Toplantıda konuşan Doç. Dr. Özlem Altuntaş Aydın ise HIV, insan bağışıklık sisteminde önemli bir role sahip olan CD4 hücrelerini hedef almakta, enfeksiyona yönelik tedavi alınmadığı durumlarda, yıllar içerisinde bağışıklık sisteminin giderek zayıflaması ile AIDS evresine ilerleyebilmektedir” dedi. Tanı alan her hastaya özel durumlar dışında beklemeden tedavi başlanması gerektiğine işaret eden Doç. Dr. Altuntaş Aydın, şöyle konuştu:
“Bugün enfeksiyonun tedavisi mümkündür ve tedaviye uyum gösteren bireylerde tedavi yanıtı son derece yüksek, tedaviye direnç gelişme olasılığı yok denecek kadar azdır. Erken dönemde tanı ve tedaviye erişimin önündeki en büyük engel ayrımcılık ve damgalamadır. Toplum tarafından damgalanma, işini, eşini, ailesini kaybetme korkusu nedeni ile kişiler test yaptırmaktan kaçınmakta ve erken tanı şansını kaybetmektedirler. Tanı aldıklarında ise aynı endişeler nedeniyle tedavilerini gizli tutmakta veya tedaviye başlayamamaktadırlar. Bu nedenle HIV tanısı sonrası tedavinin hemen başlanması hem kişinin sağlığı için hem de toplum sağlığı için çok önemli”
Pozitif-İz Derneği Yönetim Kurulu Üyesi Çiğdem Şimşek ise “Toplumumuzun %77 gibi büyük bir kısmı HIV ve AIDS konusunda doğru bilgiye sahip değil. Yine toplumumuzun %75’inin HIV pozitif bireylerin normal bir yaşam yaşayabileceği bilmiyor. Bu durum da toplum açısından ciddi bir risk oluşturuyor. HIV konusundaki bilgisizliği ve HIV ile yaşayanlara yönelik önyargıları önlemezsek, yayılımı da önleyemeyiz.”
M.A.C Kozmetik marka müdürü Nazlı Altıpat “Dünya çapında HIV ve AIDS’ten etkilenen insanları desteklemek amacıyla 1994 yılında kurulan ‘M.A.C AIDS Fonu, M.A.C’in kalbini ve ruhunu oluşturmaktadır.
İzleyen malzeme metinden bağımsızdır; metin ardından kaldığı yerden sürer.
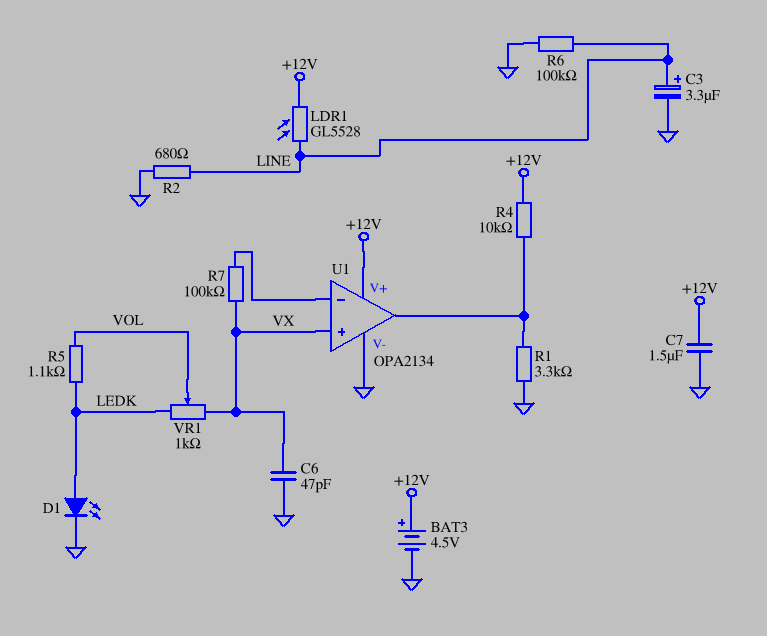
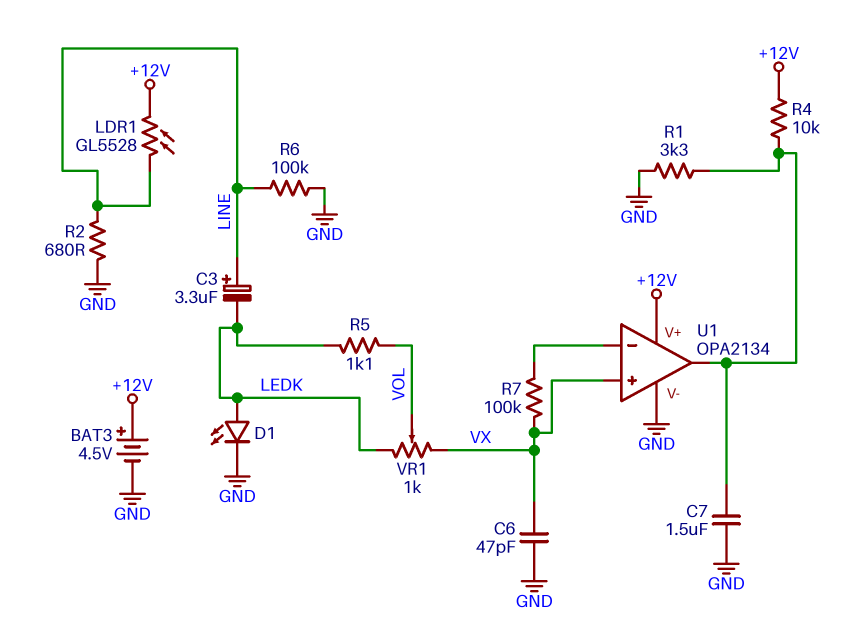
C3: 3.3uF (plus LINE, minus GND) -> 3.3uF (plus LINE, minus LEDK)
C7: 1.5uF (+12V, GND) -> 1.5uF (GND, U1/out)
Viva Glam rujlarımızın getiririnin %100’ü M.A.C. AIDS Fon’a aktarılarak HIV ile yaşayanlara ulaştırılır.” dedi.
Etkinliğe koşulsuz destek veren Gilead Sciences Türkiye’den Medikal Direktör Dr. Tahsin Gökçem Özçağlı ise “HIV enfeksiyonunu diğer tıbbi durumlardan farklı kılan yönü, hastalığın psikososyal boyutudur. Yanlış bilgiler, bilinmeyenler, tabular ve önyargılar çoğunlukla hastalığın önüne geçmektedir. Bu nedenle toplumu bilinçlendirmeye ve farkındalığı artırmaya yönelik faaliyetleri son derece önemli buluyoruz.” diye konuştu.
Basın toplantısı sonrasında etkinlik alanında M.A.C tarafından kurulan makyaj istasyonlarında Makyaj Artistleri tarafından katılımcılara makyaj yapıldı. Ayrıca tüm gelirleri HIV ve AIDS ile farkındalığın arttırılmasını desteklemek için kullanılan MAC AIDS Fonu’na destek yaratıldı.